No hay juez más implacable que el tiempo, y desde que Borges partió a la inmortalidad su obra cada vez gana más importancia. Los grandes y taquilleros escritores de la ciencia ficción de todas partes del mundo reconocen sus visiones, su vanguardia, su originalidad. Anoche volví a leer La escritura del Dios, un cuento que está en El Aleph. Un nigromante, encerrado en una celda, se da a la tarea de gastarse los días que tiene de vida intentando encontrar el lenguaje de Dios. Hay un jaguar en una celda contigua. En un sueño descubre que la escritura está en las manchas del felino que no para de moverse inquieto. Si llega a escribir una frase con ese lenguaje los barrotes desaparecerán, estará libre físicamente. Pero al nigromante no le importa. A través del sueño, de la inmovilidad, podrá conocer cada hoja de los árboles, cada arena de los relojes, el universo cabe en una celda. Y decide quedarse allí.
Hay muchos poemas apócrifos de Borges en donde un escritor ciego y amargado, encerrado en su apartamento de Buenos Aires, lamenta todos los países que no conoció, los momentos que no vivió.

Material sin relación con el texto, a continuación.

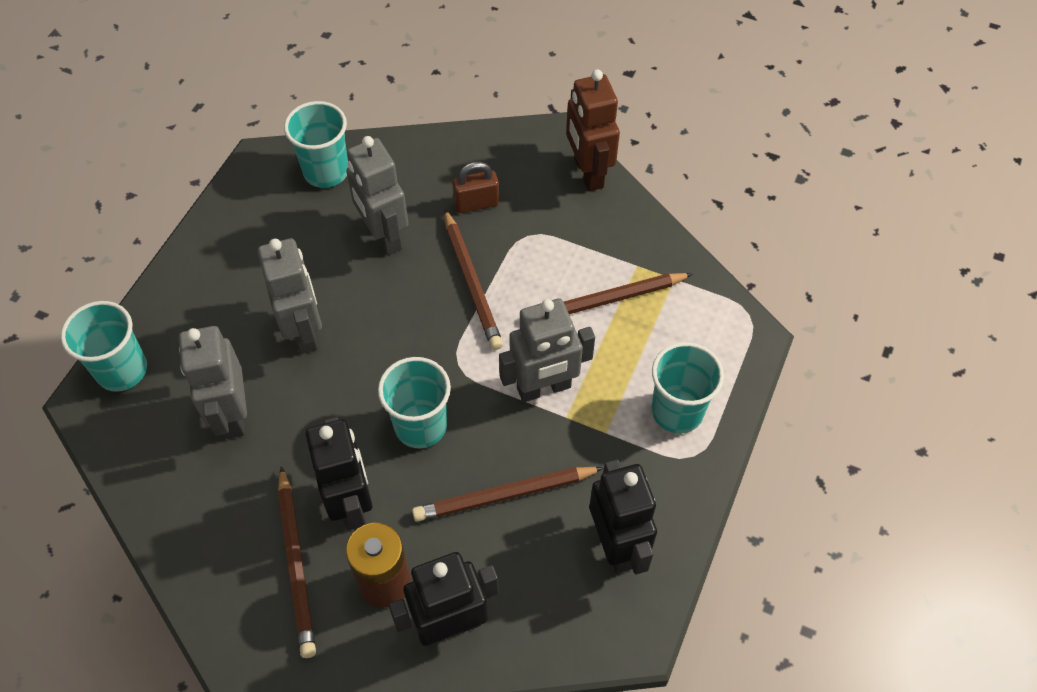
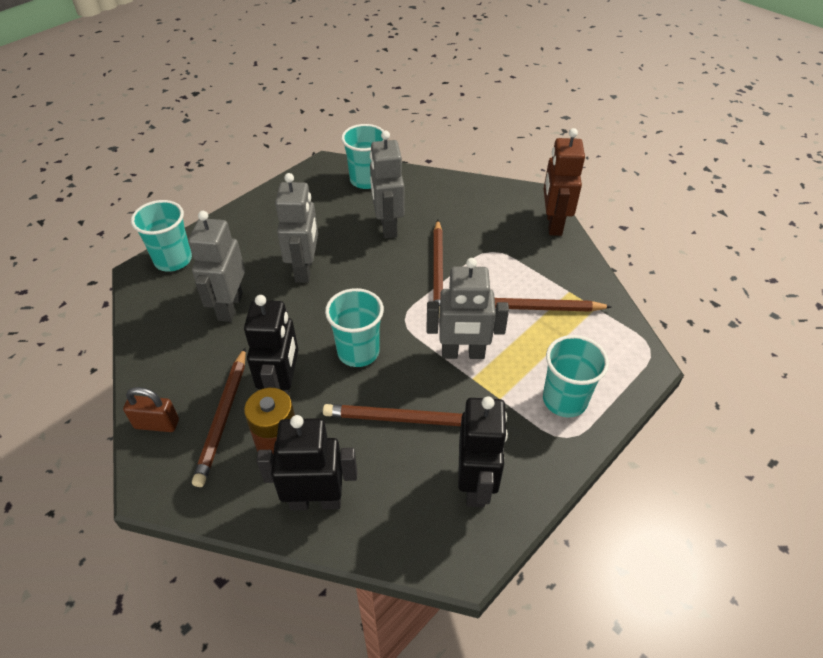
camera: 20 degrees right, 10 degrees down
(476, 203) = (462, 223): brown padlock -> brown padlock (157, 424)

Eso es mentira. También es mentira que su casa era una enorme biblioteca, como la de Babilonia, tan infinita que, a los libreros, cuando morían, los lanzaban al vacío y nunca terminaban de caer, sus cuerpos se descomponían en el aire en los años en los que se demoraban en caer. Tenía unos cien libros, ninguno era de él. Cuando los periodistas iban a visitarlo -fueron pocos, la verdad- o los amigos, les pedía que le leyeran algún fragmento de Holderlin, de Snorri Sturtuson o de Bradbury, alguno de sus escritores favoritos. Conoció muchos países, es verdad, algunos de ellos cuando la ceguera se había completado, pero si ustedes ven sus entrevistas en redes siempre es un señor tranquilo, a veces feliz, un hombre al que siempre le interesó leer, más que escribir, y que antes de publicar un cuento lo pulía y lo pulía hasta encontrar joyas como Tres versiones de Judas, que tienen sólo cuatro páginas y en donde están resumidos los evangelios del nuevo testamento, cocinados con los autores que amaba y, sobre todo, con su desafiante sentido del humor.
Y aunque se caiga en el cliché, hay que decirlo. Si Borges se parece a alguno de sus personajes es de Funes el memorioso de quien tiene más carne. Funes era feliz viendo la eternidad, viviendo de la exactitud de los recuerdos. Es posible que a principios de los años sesenta, buscando la revalidación de su obra, Borges necesitara el Nobel. Pero también sabía que su estilo único le generaría distancia con una Academia Sueca que, en ese momento, también premiaba algún tipo de preocupación política en los escritores a los que premiaba. Borges siempre despreció eso. Y no le importó ni siquiera que algunos irresponsables lo tildaran de facho. Incluso no falta el mamerto que jamás ha tocado uno de sus cuentos y afirma que a Borges lo que le faltó fue preocupación por la realidad en la que vivía.
En su apartamento, en Buenos Aires, Mario Vargas Llosa le preguntó por el Nobel y Borges contestó con su humor implacable: “Nunca lo he ganado porque la Academia Sueca tiene el mismo concepto que tengo yo de mis libros”. En realidad, es que, en 2018, 32 años después de su muerte, se supo la verdad. Un diario sueco llamado Svenska Dagbladet desclasificó documentos de la Academia y encontró que, en 1967, Borges estuvo entre los tres opcionados para quedarse con el premio. Los otros candidatos eran Miguel Ángel Asturias y Graham Greene. El presidente del jurado, un burócrata llamado Anders Osterling, le negó el premio al argentino por estas razones: “Es demasiado exclusivo o artificial en su ingenioso arte en miniatura” y el premio se lo dieron a un escritor menor como Miguel Ángel Asturias.
Y Borges surge victorioso, como uno de sus héroes escandinavos, cada vez más vigente, admirado y leído. ¡Qué grande sería el Nobel si él hubiera sido uno de sus ganadores!